Now, if you take that to the side and you say, okay, those are the driving incidents. What about when you're just, like, in the mall and you're shopping and someone's harassing you there? What about when you're applying for a job? In other words, you have to, as a Black person, almost have a perfect record of how to respond to racial trauma.

But the tricky part is, these events stack upon one another. So it's not that you have to be, like, perfect in incident number five. It's that you gotta push back incidents one, two, three, and four, and respond with patience and the right tone of voice. And I was 21 or 22 at the time, and I got pulled over and I hadn't done anything. And the officer said to me-- and this is, [00:28:00] and it had been said to me numerous times in the South... the officer says to me and my friend, "You boys," - we're 22 years old. "You boys go straight to, back to campus."

And the way he said "boys," and the way he looked at us, led me to believe that it was like, he was almost egging me on to say something. And everything inside of me in that moment wanted to say, who are you calling a boy? And had I said that, I may have felt really good. I may have felt really good. But who knows where the incident goes from there.

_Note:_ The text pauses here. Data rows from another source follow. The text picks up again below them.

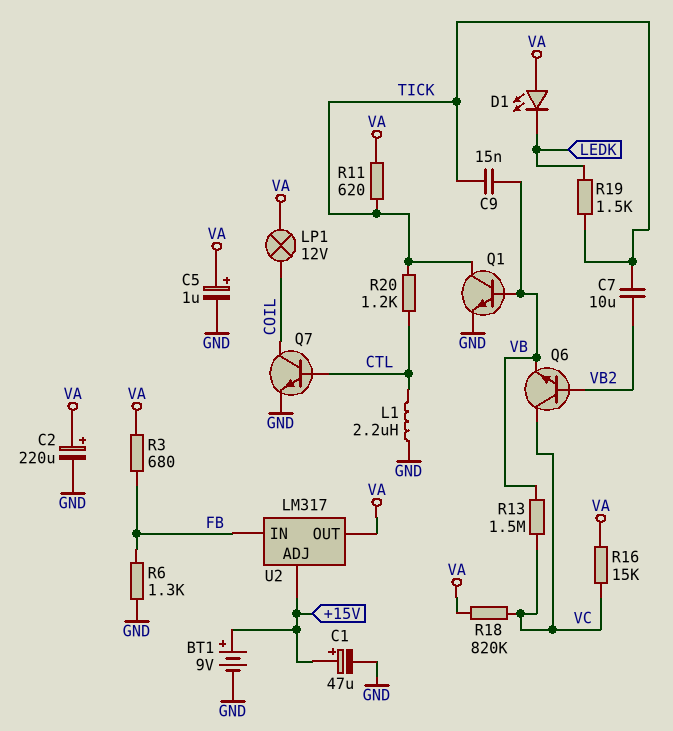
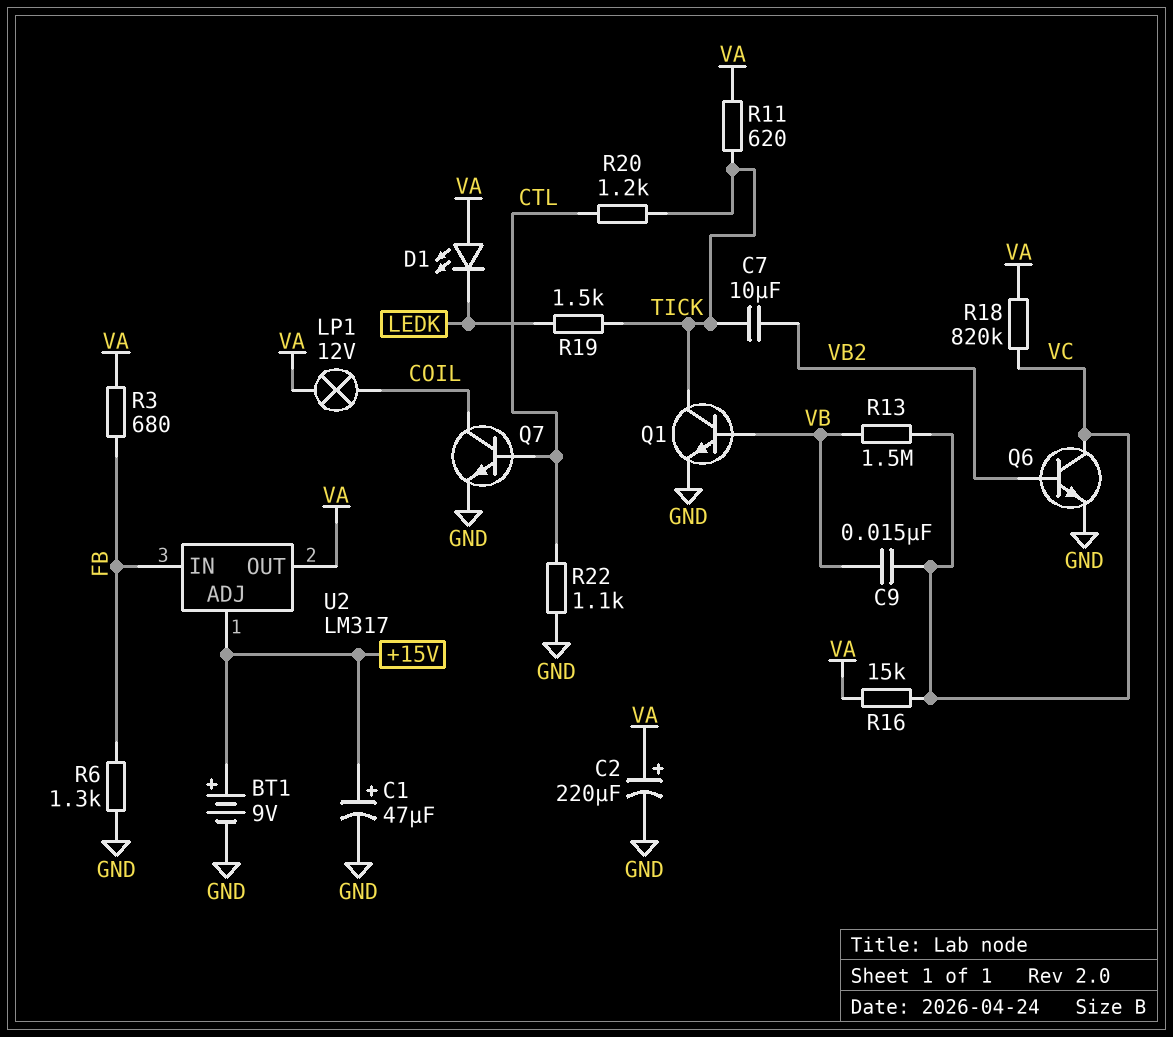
C5: 1uF (plus VA, minus GND) -> none
C9: 15nF (TICK, VB) -> 15nF (VB, VC)
L1: 2.2uH (CTL, GND) -> none
Q6: NPN (B VB2, C VC, E VB) -> NPN (B VB2, C VC, E GND)
R22: none -> 1.1k (CTL, GND)

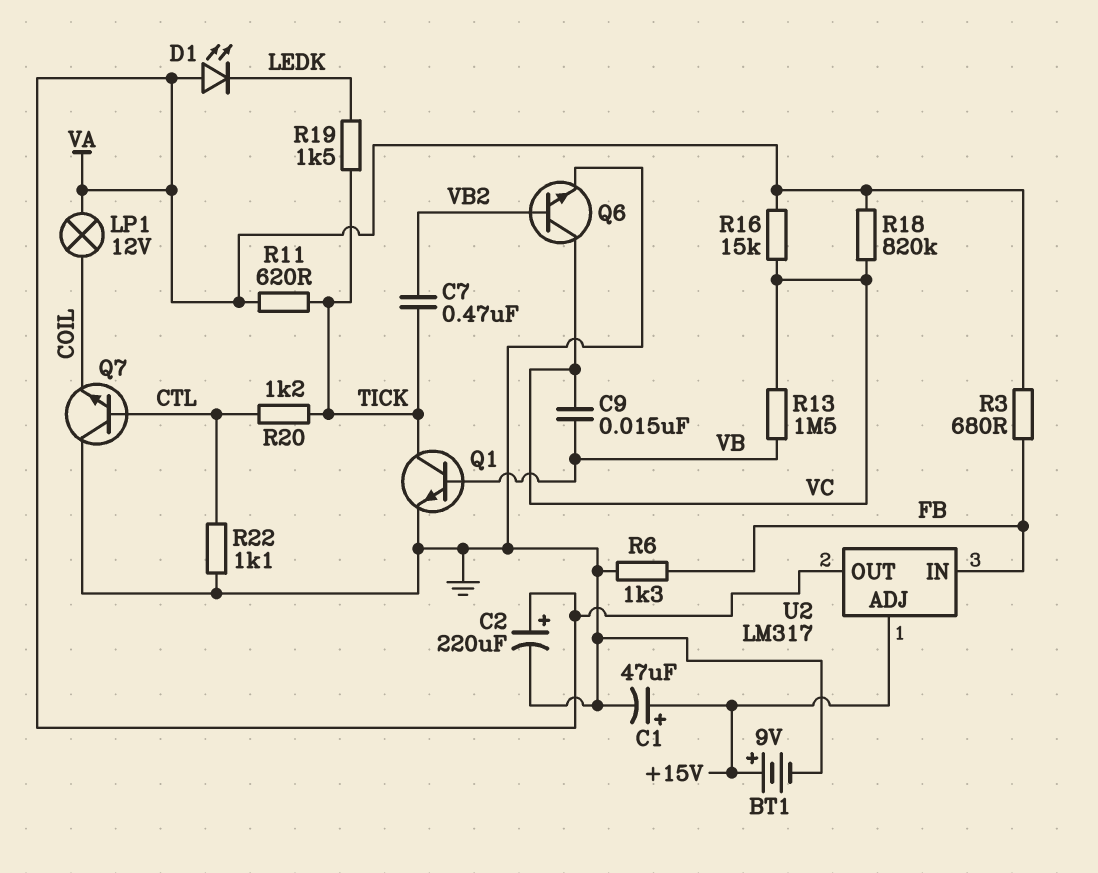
C7: 10uF (TICK, VB2) -> 470nF (TICK, VB2)
Q7: NPN (B CTL, C COIL, E GND) -> NPN (B CTL, C GND, E COIL)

And this, this, this desire or this need to make African Americans swaddle their dignity in order to live is soul crushing. And I didn't know how many more times I could do that.

And so, I felt like for me personally, I needed to leave [00:29:00] the South because I didn't want the South to, in a sense, break me. And the weird part about all of that is I went running from the South, but I was so marked by it, it's all that I write about.

Lee

Huh.

Esau

And it may be most of this book and most of my writing since then. It's funny, I, I-- the first chapter in my book, Reading While Black is called "The South Got Something to Say." In other words, I found out that I couldn't run from it. That I had to return to it and make sense of it and give all of those things some kind of wider meaning and purpose.

Lee

Yeah. Yeah.

Esau

We're Southerners, man. No matter what we do. We're Southerners.

Lee

Indeed. Indeed. Indeed.

Esau

It's in my, it's in my drawl and my love for sweet tea. What am I supposed to do?

Lee

Yeah.

[Both laugh]

We're [00:30:00] going to take a short break, but coming right up, Esau does a critique of both the right and the left, and the ways they've reduced racism and other issues to unhelpful binaries, and why looking at one's past provides a helpful resource and framework for moving forward in the world.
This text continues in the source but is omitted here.